A child drove 200 miles to meet a stranger. Here’s how to make sure your kid doesn’t do the same

This week, an 11-year-old boy drove across South Carolina to meet a man he had met on Snapchat. Here's how to make sure your kid doesn't do the same.

It’s full of Twitter haters, love scams, angry mobs, deepfakes and reminders of the eighth season of “Game of Thrones.” This week, an 11-year-old boy drove across South Carolina to meet a man he had met on Snapchat.

In other words, the web can be a dangerous place if used without caution. Here are the most common threats:

Inappropriate content

It’s easy for kids to fall into this trap. Some might search for it, while others may stumble on something inappropriate without meaning to, as many websites aren’t blocked, Symantec’s digital security company Norton LifeLock says.

“It’s possible for children to stumble across this type of material when doing a search using one of the web sites that is specifically designed to help people find information on the internet,” like search engines, a report from Child Safety on the Information Highway says.

How to avoid it: Set up parental control software. You can also use one of the child-friendly browsers that block websites it deems unsuitable for kids, Norton LifeLock suggests.

And in general, give them their privacy, but not too much privacy. Share an email, check in on them when they’re in front of a screen and stay in the loop about what they’re doing and who they’re talking to when they’re surfing the web.

Internet buddies

In the age of online dating and social media, danger can lurk around every corner.

Sometimes nothing is what it seems on the fun and colorful pictures on Instagram or Twitter. And many people are not who they claim to be on their user profiles. Be smart about who you talk to and what you share. Never give away too much personal information about yourself to someone you meet on the internet (In other words, they don’t need to know where you live or, let’s say, your social security number).

Bottom line: Make sure your kid does not go off alone to meet someone they’ve only interacted with online.

Cyberbullying

With children now able to scour through the internet at younger ages, many incidents of bullying often take place online.

The bullying can be indirect (if your account gets hacked and the bully posts things that are untrue), or direct (the bully directly messages you with hurtful comments), according to SafeTeens.org.

In many ways, the organization says, cyberbullying can be more dangerous than traditional bullying as the bully can hide behind a fake username and, if the posts go viral, can gather mass amounts of support, making the bullied child feel even more isolated.

Let them know it’s wrong: Try to stay involved in your child’s online activity and let them know bullying is wrong wherever it’s done. Encourage them not to respond or send insulting messages, the New York Library suggests. If something makes them feel uneasy, make sure they have adults they feel comfortable sharing it with.

Addiction

Too much screen time is not a good idea. The Center for Parenting Education says kids between 8 and 28 years old spend an average of 44.5 hours a week in front of a screen. That’s barely less than two whole days.

And 23% have reported feeling addicted to video games, the center said.

The dangers?

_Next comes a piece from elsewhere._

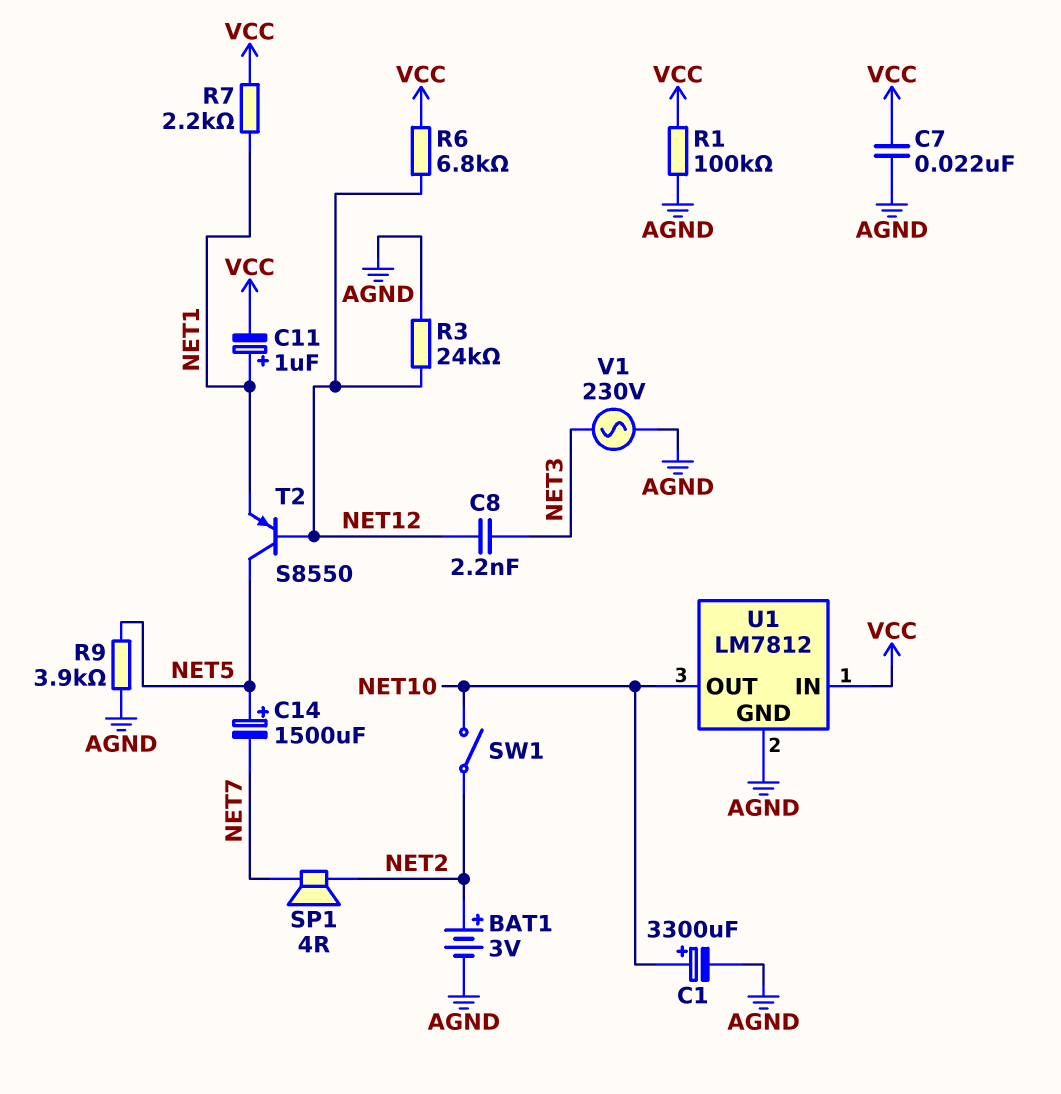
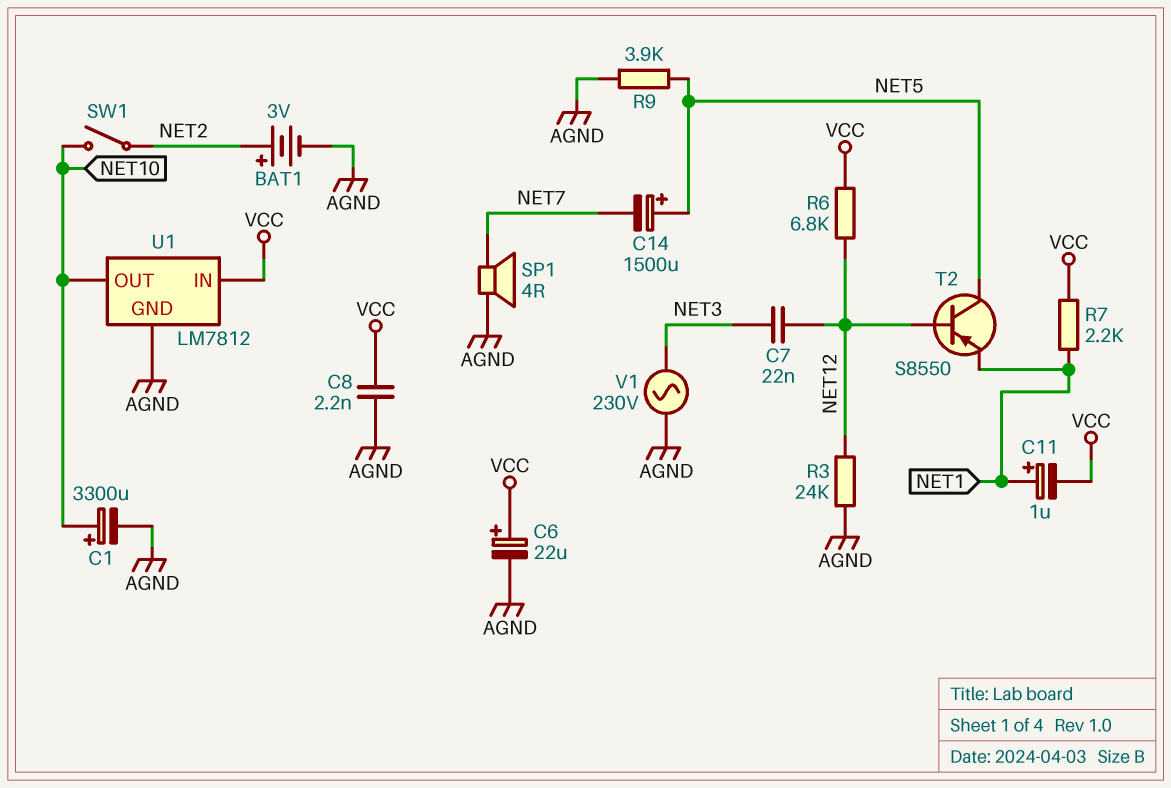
C6: none -> 22uF (plus VCC, minus AGND)
C7: 22nF (AGND, VCC) -> 22nF (NET3, NET12)
C8: 2.2nF (NET3, NET12) -> 2.2nF (AGND, VCC)
R1: 100k (AGND, VCC) -> none
SP1: speaker 4R (NET2, NET7) -> speaker 4R (AGND, NET7)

They can become obese, find it harder to go to sleep or boost their chances of developing depression, anxiety or attention problems, the center reported.

Know the signs: If your child becomes easily angry, sneaks in front of a screen or lies about how long they’ve been online, those are all good signs to start paying attention. Find alternative activities and set technology rules for the whole family, South Carolina’s Office of the Attorney General says.

“Post the rules near the family computer and talk often about the rules since most children and teens now access the internet remotely,” the office said.

Scams

Take note adults of the world, we fall victim to these scams too, way too often. The Federal Trade Commission reported Americans lost more than $143 million in online romance scams last year.

A good tip to remember for all of us is that if something sounds too good to be true, it probably is.

Common scams targeting kids include claims that they’ve won money and requests for payments to receive awards, Norton LifeLock says.

In other words: If a link seems suspicious, don’t click. Educate yourself and your children on which websites are safe and what kinds of things to avoid.